Terms and conditions
DEFINITIONS
In these conditions “the Company” shall mean TJ’s Sign Company Ltd. and “the Customer” shall mean the party with whom the Company enters into a contract.
CONTRACT
These terms apply to all Sale Contracts between the Company and the Customer, and are the only conditions upon which the Company is prepared to deal with the Customer to the exclusion of all other conditions.
QUOTATION
All quotations by the Company are valid for 30 days from the date thereon.
PRICE
The contract price in the Sale Contract is based on information available to the Company at the date hereof. If between that date and the date on which the goods are delivered to the customer, there shall be any increase in the cost of materials, labour or other costs, the Company shall have the right to increase the contract price.
DELIVERY
The delivery dates stated in the Quotation/Sale Contract are only approximate and not a condition of the Sale Contract.
RISK
1. The risk in the goods shall pass to the Customer on the date of the Sale Contract.

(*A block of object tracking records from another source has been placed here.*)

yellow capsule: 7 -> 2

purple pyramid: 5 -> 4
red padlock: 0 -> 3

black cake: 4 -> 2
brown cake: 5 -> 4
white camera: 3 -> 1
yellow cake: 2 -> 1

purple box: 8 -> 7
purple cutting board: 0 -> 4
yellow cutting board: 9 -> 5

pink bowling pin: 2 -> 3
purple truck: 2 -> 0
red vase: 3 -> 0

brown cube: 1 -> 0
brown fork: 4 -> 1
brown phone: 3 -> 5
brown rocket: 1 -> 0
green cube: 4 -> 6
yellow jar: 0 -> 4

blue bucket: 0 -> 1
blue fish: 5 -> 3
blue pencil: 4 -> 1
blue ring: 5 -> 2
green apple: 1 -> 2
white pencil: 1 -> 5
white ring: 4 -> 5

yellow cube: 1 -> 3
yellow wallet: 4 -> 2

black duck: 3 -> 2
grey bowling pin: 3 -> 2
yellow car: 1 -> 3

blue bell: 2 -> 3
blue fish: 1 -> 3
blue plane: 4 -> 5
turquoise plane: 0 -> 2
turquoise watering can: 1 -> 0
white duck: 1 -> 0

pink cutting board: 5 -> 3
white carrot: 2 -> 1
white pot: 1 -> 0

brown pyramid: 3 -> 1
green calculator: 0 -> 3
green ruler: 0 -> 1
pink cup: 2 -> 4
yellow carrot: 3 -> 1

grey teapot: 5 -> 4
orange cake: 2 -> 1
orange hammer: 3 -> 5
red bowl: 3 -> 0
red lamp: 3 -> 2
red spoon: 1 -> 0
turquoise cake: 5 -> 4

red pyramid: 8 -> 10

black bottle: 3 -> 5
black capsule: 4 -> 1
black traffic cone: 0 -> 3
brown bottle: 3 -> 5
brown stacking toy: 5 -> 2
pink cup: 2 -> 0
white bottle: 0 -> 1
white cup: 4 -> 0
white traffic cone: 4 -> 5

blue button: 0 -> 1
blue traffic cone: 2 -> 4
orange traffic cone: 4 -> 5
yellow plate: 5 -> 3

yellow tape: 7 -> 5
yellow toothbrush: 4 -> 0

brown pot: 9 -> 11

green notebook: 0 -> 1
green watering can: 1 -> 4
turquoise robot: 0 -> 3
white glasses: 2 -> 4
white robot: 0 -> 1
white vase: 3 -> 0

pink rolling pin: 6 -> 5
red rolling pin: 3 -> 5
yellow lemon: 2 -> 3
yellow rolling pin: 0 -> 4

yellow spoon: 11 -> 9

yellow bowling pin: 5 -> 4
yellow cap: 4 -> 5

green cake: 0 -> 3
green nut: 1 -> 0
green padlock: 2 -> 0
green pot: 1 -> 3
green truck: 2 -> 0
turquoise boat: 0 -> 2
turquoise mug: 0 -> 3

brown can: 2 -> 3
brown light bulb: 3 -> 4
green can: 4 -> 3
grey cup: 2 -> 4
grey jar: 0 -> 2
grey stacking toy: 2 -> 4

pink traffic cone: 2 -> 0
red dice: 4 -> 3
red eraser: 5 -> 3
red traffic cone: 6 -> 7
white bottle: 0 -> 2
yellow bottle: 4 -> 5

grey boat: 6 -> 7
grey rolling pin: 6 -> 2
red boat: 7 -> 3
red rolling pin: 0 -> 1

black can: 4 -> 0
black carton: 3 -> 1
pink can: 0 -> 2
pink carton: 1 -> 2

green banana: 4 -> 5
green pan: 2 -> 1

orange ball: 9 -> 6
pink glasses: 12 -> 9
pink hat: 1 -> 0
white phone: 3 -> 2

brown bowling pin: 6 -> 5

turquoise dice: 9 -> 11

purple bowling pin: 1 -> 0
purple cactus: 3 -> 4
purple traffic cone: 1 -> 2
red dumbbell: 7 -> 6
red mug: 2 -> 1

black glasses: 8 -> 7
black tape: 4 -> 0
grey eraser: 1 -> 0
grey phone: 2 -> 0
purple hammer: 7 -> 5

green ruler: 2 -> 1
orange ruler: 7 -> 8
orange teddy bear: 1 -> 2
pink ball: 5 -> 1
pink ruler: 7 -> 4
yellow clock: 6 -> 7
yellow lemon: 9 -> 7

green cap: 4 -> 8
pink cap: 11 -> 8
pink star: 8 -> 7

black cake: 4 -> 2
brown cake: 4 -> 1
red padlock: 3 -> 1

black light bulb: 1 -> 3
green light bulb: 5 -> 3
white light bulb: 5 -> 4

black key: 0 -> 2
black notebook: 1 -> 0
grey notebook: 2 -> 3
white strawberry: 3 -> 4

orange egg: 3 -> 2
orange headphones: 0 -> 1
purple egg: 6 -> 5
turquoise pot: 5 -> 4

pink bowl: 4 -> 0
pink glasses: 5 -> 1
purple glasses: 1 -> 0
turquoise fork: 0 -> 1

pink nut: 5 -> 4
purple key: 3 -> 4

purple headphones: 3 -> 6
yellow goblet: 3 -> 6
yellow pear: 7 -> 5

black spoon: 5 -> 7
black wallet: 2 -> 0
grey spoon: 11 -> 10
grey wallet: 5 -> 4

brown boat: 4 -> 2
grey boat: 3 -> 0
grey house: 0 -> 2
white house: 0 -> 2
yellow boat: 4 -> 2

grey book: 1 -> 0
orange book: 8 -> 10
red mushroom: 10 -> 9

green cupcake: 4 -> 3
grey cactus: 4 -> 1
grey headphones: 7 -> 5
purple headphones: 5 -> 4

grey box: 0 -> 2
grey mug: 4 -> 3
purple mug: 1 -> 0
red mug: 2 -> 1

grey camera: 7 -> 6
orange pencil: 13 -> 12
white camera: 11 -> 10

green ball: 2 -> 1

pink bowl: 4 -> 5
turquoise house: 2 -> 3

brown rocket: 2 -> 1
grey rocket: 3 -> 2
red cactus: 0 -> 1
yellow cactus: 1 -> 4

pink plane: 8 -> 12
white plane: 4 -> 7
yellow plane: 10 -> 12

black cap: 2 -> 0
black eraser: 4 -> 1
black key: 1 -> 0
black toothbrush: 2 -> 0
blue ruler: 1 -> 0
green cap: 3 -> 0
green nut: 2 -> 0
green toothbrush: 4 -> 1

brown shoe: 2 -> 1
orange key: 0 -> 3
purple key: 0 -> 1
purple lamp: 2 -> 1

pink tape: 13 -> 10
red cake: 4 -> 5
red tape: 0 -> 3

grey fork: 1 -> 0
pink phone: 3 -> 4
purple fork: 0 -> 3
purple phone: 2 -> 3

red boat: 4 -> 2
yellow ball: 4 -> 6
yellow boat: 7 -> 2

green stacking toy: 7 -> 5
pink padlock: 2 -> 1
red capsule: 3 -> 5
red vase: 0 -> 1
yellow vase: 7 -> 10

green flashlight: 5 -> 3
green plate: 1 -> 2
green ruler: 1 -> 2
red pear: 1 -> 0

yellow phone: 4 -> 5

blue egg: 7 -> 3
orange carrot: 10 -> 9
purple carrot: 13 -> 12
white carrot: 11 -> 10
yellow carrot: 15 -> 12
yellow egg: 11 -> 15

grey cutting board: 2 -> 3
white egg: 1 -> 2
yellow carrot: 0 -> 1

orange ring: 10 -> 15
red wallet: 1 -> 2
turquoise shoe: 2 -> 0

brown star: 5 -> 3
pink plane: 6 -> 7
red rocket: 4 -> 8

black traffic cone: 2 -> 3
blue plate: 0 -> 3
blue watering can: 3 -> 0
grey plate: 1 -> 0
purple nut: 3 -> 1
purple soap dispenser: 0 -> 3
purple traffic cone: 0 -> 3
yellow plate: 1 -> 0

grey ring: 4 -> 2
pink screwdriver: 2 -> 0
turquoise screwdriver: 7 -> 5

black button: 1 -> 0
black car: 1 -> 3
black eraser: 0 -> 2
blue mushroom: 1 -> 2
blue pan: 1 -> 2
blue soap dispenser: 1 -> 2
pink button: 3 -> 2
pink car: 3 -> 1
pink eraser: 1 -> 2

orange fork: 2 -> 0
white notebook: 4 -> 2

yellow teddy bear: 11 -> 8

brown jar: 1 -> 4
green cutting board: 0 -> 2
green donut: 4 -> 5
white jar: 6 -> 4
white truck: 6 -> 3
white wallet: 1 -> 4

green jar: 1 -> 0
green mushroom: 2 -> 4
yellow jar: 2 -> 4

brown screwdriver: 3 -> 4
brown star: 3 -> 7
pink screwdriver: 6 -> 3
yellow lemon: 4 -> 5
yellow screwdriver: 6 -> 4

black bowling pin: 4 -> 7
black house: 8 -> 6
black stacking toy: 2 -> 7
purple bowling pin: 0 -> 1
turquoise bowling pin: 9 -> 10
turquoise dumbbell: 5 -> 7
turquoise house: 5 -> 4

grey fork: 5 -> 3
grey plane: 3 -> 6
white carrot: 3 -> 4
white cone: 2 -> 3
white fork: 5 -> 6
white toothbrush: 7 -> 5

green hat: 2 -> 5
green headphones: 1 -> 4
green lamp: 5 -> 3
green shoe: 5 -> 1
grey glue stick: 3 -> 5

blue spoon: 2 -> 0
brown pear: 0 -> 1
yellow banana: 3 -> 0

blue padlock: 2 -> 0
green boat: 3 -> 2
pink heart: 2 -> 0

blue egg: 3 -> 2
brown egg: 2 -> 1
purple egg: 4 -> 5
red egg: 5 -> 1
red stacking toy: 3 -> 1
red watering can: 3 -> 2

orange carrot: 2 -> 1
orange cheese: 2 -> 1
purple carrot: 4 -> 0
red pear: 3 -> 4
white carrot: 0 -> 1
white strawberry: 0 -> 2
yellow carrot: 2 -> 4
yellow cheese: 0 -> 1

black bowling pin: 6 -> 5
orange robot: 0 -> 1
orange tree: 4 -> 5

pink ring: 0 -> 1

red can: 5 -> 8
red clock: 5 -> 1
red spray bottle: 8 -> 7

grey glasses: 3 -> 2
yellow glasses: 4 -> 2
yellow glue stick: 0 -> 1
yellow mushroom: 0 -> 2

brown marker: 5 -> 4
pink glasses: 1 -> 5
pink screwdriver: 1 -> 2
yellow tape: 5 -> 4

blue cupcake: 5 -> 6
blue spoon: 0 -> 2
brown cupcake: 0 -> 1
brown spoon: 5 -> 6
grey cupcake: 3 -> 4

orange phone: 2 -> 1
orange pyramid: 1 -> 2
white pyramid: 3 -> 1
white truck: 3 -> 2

2. The goods shall remain the sole and absolute property of the Company until the Customer shall have paid to the Company, in full, the price due under the Sale Contract.
3. The Company may at any time repossess the goods and the Customer hereby grants to the Company an irrevocable licence to enter upon any premises occupied by the Customer for the purpose of doing so.
INDEMNITY
1. Where the Company supplies or offers goods in accordance with the Customer’s own designs or specifications, then the Customer shall fully indemnify the Company against all claims, actions, penalties, costs and expenses to which the Company may become liable involving infringement of a patent, registered design, trade mark or trade name.
2. The Company reserves the right to use the customer’s name and/or logos for our advertising display purposes, and no payment shall be made to the Customer.
PAYMENT
ACCOUNT CUSTOMERS
1. The Company shall confer the designation of Account Customer on the Customer, allowing credit terms, only upon completion and acceptance of a credit account application form.
2. The Company shall set a credit limit for the Customer, which shall not be exceeded.
3. Unless the Company otherwise agrees, payment is due in full within thirty days of the invoice date (time to be of the essence).
4. If payment is not made in accordance with these terms, or if at any time the credit standing of the Customer has been impaired, the Company may refuse delivery of any goods required under the Contract until satisfactory payment has been made to the Company. The Company also reserves the right to withdraw any special terms, conditions or discounts that may apply to the current or any future contract.
NON-ACCOUNT CUSTOMERS
1. Any Customer not designated an Account Customer shall be a Non-Account Customer.
2. The Company requires full payment in advance for all orders of less than £250, inclusive of VAT.
3. The Company requires a 50% deposit for all orders over £250, inclusive of VAT, with the balance paid in full upon completion.
ALL CUSTOMERS
1. The Company maintains as a condition of sale a minimum order value of £30, exclusive of VAT, for all bespoke items.
2. The Company reserves the right to charge the Customer interest of 2% per month on all outstanding overdue amounts.
CANCELLATION
1. Contracts may not be cancelled except by agreement in writing of both parties, and upon payment to the Company of all amounts as may be necessary to indemnify the Company against all loss resulting from the said cancellation.
2. It is a condition of all sales that at any time upon or after the commission by the Customer of an act of bankruptcy or where the Customer is a limited company, the commencement of a winding-up by reason of insolvency or by appointment of a receiver or any assignment for the benefit of creditors, the sale may be cancelled by us wholly or in part.
FORCE MAJEURE
The Company shall not in any way be liable to the Customer in respect of any loss arising in the event of delivery of the goods being prevented, hindered or delayed as a result of any circumstances outside the control of the Company, including (but without prejudice to the generality of the foregoing), accidents, strikes, lock-outs, trade disputes, acts of restraints of Government or imposition of restrictions on export.
DISPUTES
The Company must be advised in writing of any disputes or discrepancies within 10 days of receipt of goods. Any discrepancies not notified to the Company within this time, whether the fault may be the Company’s or the Customer’s, might result in the Customer incurring extra costs to rectify the problem.